700 Medical Students Join New Society to Debate Future of Health Care
‘Young Civitas for Medics’, a new society founded by medical students for medical students, is formally launched today with the help of the independent social policy think-tank Civitas.
Young Civitas for Medics (www.ycfm.org.uk) aims to plug a gap in the medical curriculum by providing an open and impartial arena for students to learn how the NHS works and debate the future of health policy.
Professor Parveen Kumar, President of YCfM and author of the bestselling medical textbookClinical Medicine, said:
‘I have always been unhappy about the knowledge medical students have of the NHS. We often rely on enlightened tutors giving students informal chats about their future working lives within the health service. It’s refreshing now to see the lead being taken by students themselves.’
ENGAGING WITH HEALTH POLICY
In its latest guidelines, the GMC requires medical students to ‘discuss the principles underlying the development of health and health service policy, including issues relating to health economics and equity, and clinical guidelines’ (p.17, ‘Tomorrow’s Doctors’).
Very few medical schools have programmes to support this. Through a series of high-profile events and networking opportunities, YCfM will start to correct this balance by bringing medical students into the world of health policy.
Grace Li, a medical student at Oxford University Medical School, and member of YCfM’s steering committee, said:
‘Having taken a year out to study health policy, I realise that when medical students graduate and start work in the NHS they often have very little understanding about how the organisation works and what their working lives will involve.

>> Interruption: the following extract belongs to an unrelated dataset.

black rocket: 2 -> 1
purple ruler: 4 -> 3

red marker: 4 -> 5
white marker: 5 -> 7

‘Knowledge of medicine without knowledge of this will not be enough for tomorrow’s doctors to be able to lead and deliver the highest quality health care to patients.’
700 MEMBERS IN LESS THAN TWO MONTHS
YCfM’s steering committee was formed just three months ago and is supported by a network of student representatives from medical schools across the country. In little over a month of advertising, YCfM now has over 700 active members. Three hundred are attending our inaugural event this week.

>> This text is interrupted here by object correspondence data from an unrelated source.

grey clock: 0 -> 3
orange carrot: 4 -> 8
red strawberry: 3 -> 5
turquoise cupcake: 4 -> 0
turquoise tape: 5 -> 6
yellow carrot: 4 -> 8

James Gubb, director of the health unit at Civitas and member of YCfM’s steering committee said:
‘Clinicians and managers have often said to me that medical students have barely any knowledge of the NHS. No other corporate body would allow such a gap in the education of their future workforce. The uptake and enthusiasm for YCfM confirms students’ appetite to find out more, both about the NHS and about other health systems.
‘Medical students are the future of medicine in this country. We should be equipping them with all the tools they need to do their jobs as well as possible, as early as possible. We hope that YCfM will play a part in this.’
For more information contact James Gubb on: 020 7799 6677 / 079 3024 3570
Notes for Editors
i. Young Civitas for Medics is an independent society run by medical students for medical students that accepts no funding from the state either directly or indirectly. It exists to educate and provide a forum for discussion. It will not lobby, nor produce position papers. It is strictly apolitical and has no affiliations to any political party.
ii. Young Civitas for Medics is supported by the independent social-policy think-tank,Civitas. However it has a separate identity and integrity as an independent group of medical students, and therefore its members do not necessarily endorse the views of Civitas.
iii.YCfM’s inaugural event, ‘A Crash Course in the NHS’, will be held this week at the Royal Society of Medicine, where Professor Julian Le Grand, former adviser to Tony Blair, and Professor Martin Marshall, former deputy CMO, will speak.